The use of CPET for pre-operative risk assessment is also an evolving science with many suggestions that the measured parameters may be more useful as continuous variable to track response to therapy or deterioration in function rather than as single threshold or “cutoff” indicators. However, there appears to be some utility in predicted post-operative functional status and complications in patients undergoing large vascular surgical repairs, complex advanced cardiac support interventions, or large lung resections [2], [5], [8]. Even major health care payors support the use of CPET for lung resection preoperative assessment [9]. The oxygen consumption at peak workload (VO2 max) is the most commonly used parameter. Most guidelines suggest a value that exceeds 15 ml/kg/min supports proceeding with surgery, while values less than 10 ml/kg/min should be considered particularly high risk.

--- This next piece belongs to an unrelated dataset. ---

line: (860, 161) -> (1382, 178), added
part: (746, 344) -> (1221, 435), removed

The 10–15 ml/kg/min range appears to be something of a “gray” zone and suggests high risk. Some authors propose the use of the VO2 at the Anaerobic Threshold (AT) as many patients with underlying cardiopulmonary disease have trouble reaching typical criteria for a maximal exercise effort. Suggested prohibitive values fall in the range of 11–12 ml/kg/min at AT [4], [5]. Unfortunately, data from large cohort, randomized, controlled trials are lacking and are challenging to design and implement.

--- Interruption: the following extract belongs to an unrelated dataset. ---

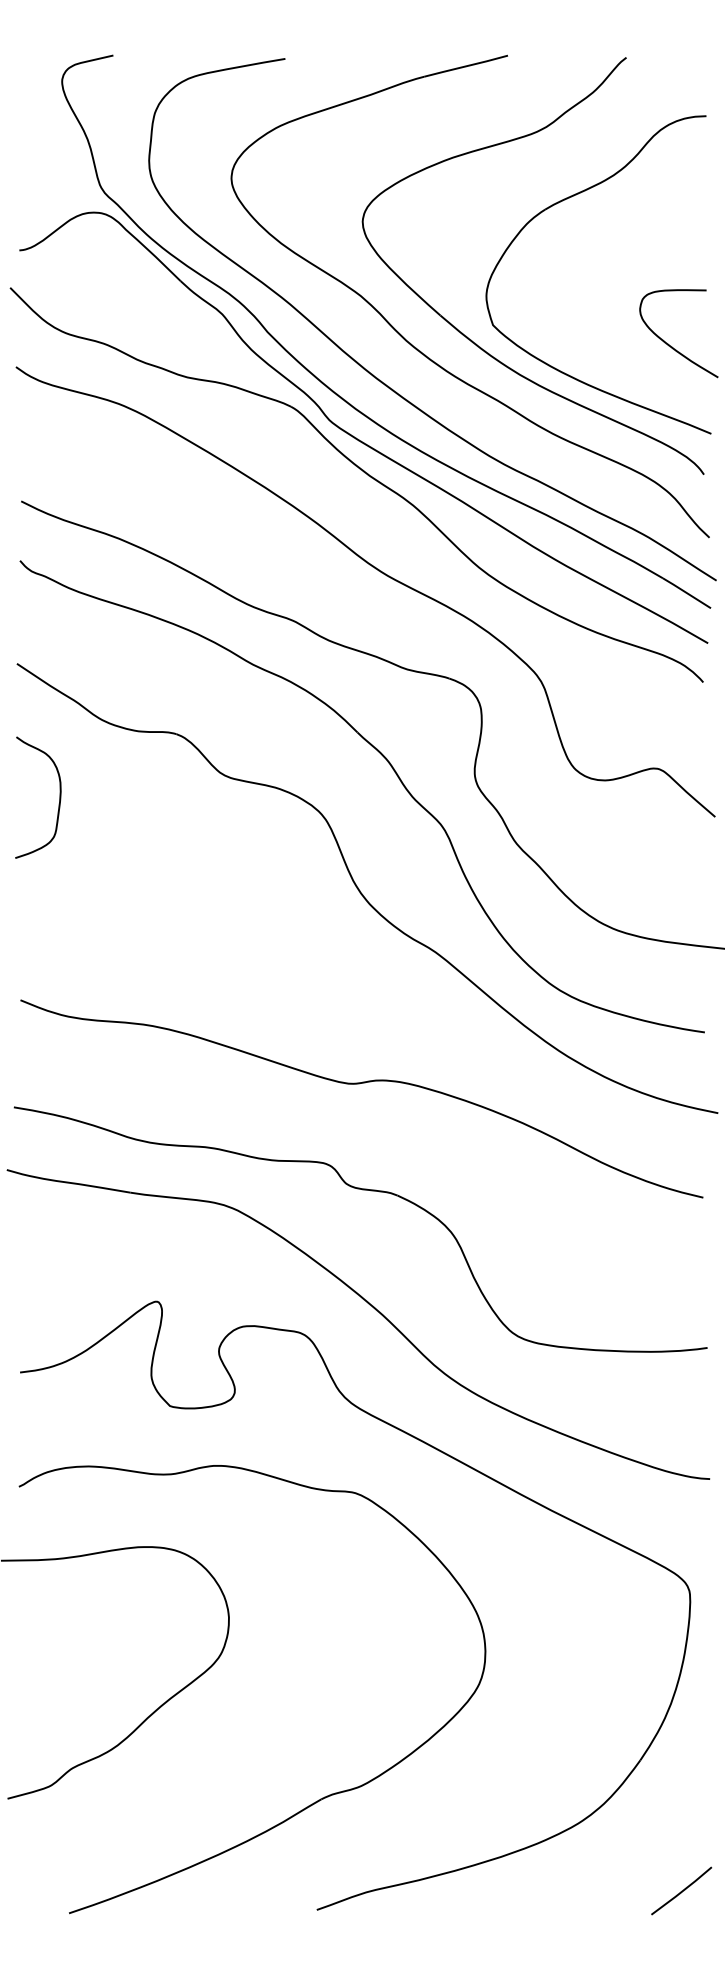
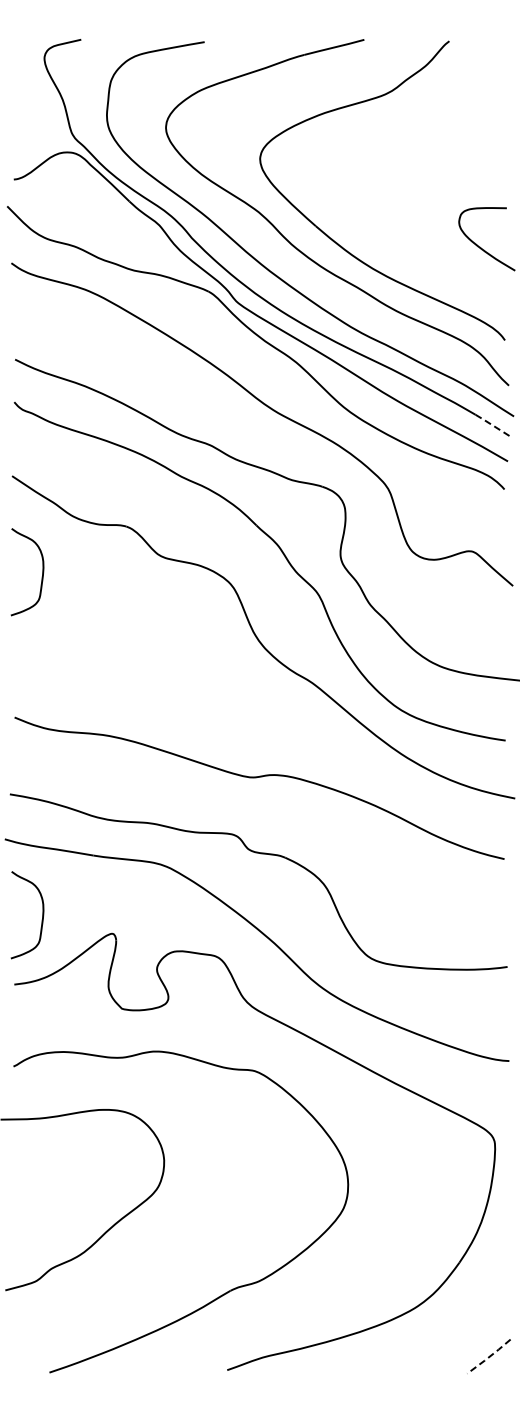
part: (563, 201) -> (404, 144), removed
line: (686, 593) -> (492, 425), solid -> dashed
curve: (57, 1281) -> (41, 919), added
line: (682, 1890) -> (489, 1356), solid -> dashed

Few of the patients included in the series making up the basis for guidelines had prior resections or radiation lung injury, limiting the extrapolation of these tools to patients like ours. Furthermore, the presence of a tracheostomy renders measure of PFT difficult and subject to error. Therefore, although the V/Q scan predicted a post-resection DLCO in the 35% range, it was felt his physiologic complexity warranted more sophisticated testing. The use of a manually held, occlusive soft rubber adapter is fairly common and yields acceptable flow volume loops and minimizes leak allowing for DLCO measurement as well [10]. Others have devised indwelling adapters that produce good results on spirometry [11]. Certainly, physiologic variables measured in this way can be used as “worse case scenarios” is estimating what function might be with normal upper airway anatomy. While one abstract described using a manual occlusion adapter to obtain reliable CPET data [12], our experience has been that the physical rigor of the test makes a continuous seal difficult and leads to lost data, often right at the peak of exercise where it is most valuable. It does not appear there is a commercially available tool for connecting an endotracheal or tracheostomy tube to standardized exercise equipment that allows for movement. The small sales market make manufacturing such a device unattractive from a business model. We found one report where a customized flexible adapter was constructed on demand for CPET testing with good success [13]. We describe here the results of creatively using parts on hand, at no cost to the patient, which provided the hermetic, flexible seal we needed to facilitate a cycle ergometry to maximal patient effort. While we have a large number of these parts on hand and demand is small, this is not a sustainable solution going forward. The part is still commercially available in limited supply and at rather high relative cost (personal communication; Maquet Medical Systems). We would be interested in how other readers have solved this unusual pulmonary physiologic conundrum.

5. Conclusion

In summary, we describe the successful performance of a full cardiopulmonary exercise test on a laryngectomy patient using a spare tube coupler and silicone rubber ventilator connector. This system provided satisfactory seal and flexibility and low airway resistance and dead space to facilitate CEPT testing that correctly predicted acceptable risk for a completion pneumonectomy.

Acknowledgments

None of the authors have financial disclosures relevant to this case or the testing involved.